Conserved properties of a urochordate estrogen receptor-related receptor (ERR) with mammalian ERRalpha.

Estrogen receptor-related receptors (ERRs) were the first orphan nuclear receptors identified on the basis of their sequence similarity to the estrogen receptors. Although unique ERRs were found in some marine invertebrates, the molecular functions of these receptors are not well understood. In the present study, we identified three transcript variants of the tunicate Halocynthia roretzi ERR (Hr-ERR), varying in their 3' untranslated regions, and putatively encoding a unique receptor deriving from an ancestor protein common to vertebrate ERRalpha/beta/gamma. Maternal mRNA of Hr-ERR was detected throughout the entire egg cytoplasm and early embryos. Zygotic Hr-ERR was predominantly expressed in the heart, and at lower levels in muscle, stomach, gonad and digestive glands.
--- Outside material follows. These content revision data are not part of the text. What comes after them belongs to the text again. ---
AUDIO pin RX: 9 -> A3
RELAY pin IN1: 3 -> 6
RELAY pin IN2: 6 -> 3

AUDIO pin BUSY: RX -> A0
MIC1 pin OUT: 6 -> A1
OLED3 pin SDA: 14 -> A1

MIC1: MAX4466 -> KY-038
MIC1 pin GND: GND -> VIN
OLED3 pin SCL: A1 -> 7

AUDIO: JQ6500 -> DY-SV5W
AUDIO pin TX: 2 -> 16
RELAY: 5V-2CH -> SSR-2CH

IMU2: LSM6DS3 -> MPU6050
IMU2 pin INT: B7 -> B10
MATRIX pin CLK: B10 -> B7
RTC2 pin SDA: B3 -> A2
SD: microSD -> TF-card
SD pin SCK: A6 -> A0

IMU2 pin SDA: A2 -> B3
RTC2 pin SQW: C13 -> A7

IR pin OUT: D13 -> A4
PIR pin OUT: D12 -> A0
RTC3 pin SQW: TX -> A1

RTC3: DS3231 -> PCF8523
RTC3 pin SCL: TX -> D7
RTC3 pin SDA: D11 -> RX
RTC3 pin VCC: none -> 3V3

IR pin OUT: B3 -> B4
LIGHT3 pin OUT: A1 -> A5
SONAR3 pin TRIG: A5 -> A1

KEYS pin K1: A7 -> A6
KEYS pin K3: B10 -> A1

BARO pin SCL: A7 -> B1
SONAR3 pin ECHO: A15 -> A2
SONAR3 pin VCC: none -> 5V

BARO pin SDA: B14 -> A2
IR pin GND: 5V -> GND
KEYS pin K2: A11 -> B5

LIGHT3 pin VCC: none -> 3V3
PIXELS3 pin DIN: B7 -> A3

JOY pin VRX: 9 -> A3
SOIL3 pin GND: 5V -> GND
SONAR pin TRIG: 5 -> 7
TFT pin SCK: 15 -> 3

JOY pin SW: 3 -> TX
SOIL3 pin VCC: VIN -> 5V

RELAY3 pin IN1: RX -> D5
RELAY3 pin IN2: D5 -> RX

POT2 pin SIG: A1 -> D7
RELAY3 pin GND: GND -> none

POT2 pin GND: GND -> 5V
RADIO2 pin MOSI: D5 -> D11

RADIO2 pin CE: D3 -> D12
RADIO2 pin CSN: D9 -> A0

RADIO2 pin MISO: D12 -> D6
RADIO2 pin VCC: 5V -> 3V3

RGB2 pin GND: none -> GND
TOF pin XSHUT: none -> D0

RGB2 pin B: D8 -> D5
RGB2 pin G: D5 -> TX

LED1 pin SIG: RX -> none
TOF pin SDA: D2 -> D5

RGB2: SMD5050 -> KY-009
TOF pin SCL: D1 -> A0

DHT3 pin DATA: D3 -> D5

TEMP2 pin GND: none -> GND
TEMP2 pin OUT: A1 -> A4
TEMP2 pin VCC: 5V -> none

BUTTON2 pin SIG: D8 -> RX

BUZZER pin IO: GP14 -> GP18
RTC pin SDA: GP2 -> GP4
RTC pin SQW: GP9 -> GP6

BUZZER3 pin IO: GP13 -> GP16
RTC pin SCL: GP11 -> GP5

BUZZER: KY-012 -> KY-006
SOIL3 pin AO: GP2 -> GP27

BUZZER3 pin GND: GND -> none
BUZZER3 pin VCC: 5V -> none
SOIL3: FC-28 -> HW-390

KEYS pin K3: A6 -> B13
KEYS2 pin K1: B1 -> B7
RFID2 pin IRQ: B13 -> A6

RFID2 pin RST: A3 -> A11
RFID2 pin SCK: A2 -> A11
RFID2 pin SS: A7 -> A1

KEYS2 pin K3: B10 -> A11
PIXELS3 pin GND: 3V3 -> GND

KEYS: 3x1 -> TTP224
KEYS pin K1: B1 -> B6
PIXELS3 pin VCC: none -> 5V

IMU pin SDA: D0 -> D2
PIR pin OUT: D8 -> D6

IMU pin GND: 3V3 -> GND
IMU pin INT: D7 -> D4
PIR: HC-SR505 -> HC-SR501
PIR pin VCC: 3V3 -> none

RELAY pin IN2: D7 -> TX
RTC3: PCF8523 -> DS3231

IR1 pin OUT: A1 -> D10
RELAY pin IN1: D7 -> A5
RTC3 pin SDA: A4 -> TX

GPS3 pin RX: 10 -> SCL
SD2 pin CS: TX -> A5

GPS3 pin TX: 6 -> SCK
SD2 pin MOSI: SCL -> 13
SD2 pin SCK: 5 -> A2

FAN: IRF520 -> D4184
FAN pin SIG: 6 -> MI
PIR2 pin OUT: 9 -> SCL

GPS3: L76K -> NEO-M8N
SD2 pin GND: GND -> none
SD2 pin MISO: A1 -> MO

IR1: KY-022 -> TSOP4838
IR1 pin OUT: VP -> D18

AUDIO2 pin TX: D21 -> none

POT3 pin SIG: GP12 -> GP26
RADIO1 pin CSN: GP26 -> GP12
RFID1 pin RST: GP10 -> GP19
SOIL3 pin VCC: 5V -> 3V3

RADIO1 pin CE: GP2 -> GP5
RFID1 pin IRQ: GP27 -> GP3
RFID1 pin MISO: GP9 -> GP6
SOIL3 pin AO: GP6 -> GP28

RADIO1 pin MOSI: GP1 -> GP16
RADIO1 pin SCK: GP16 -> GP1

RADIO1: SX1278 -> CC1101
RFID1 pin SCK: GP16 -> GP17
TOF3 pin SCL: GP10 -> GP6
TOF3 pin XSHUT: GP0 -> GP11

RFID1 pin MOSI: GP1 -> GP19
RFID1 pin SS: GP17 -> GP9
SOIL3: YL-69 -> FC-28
Electrophoretic mobility shift assay demonstrated that Hr-ERR directly binds to the estrogen-response element (ERE) and ERR-response element (ERRE). Gene reporter assays also showed that Hr-ERR activates transcription through ERE and ERRE. Hr-ERR-mediated transactivation was modulated by various cofactors for mammalian ERRs, such as peroxisome proliferator-activated receptor gamma coactivator 1-alpha and small heterodimer partner. In addition, the ERR antagonists 4-hydroxytamoxifen and diethylstilbestrol inhibited the Hr-ERR-mediated transactivation, whereas Hr-ERR activity on ERE was further induced by genistein, an ERRalpha agonist. Taken together, our results show that Hr-ERR is an unduplicated ERR that however, possesses functional properties common to ERRalpha and not to ERRbeta/gamma.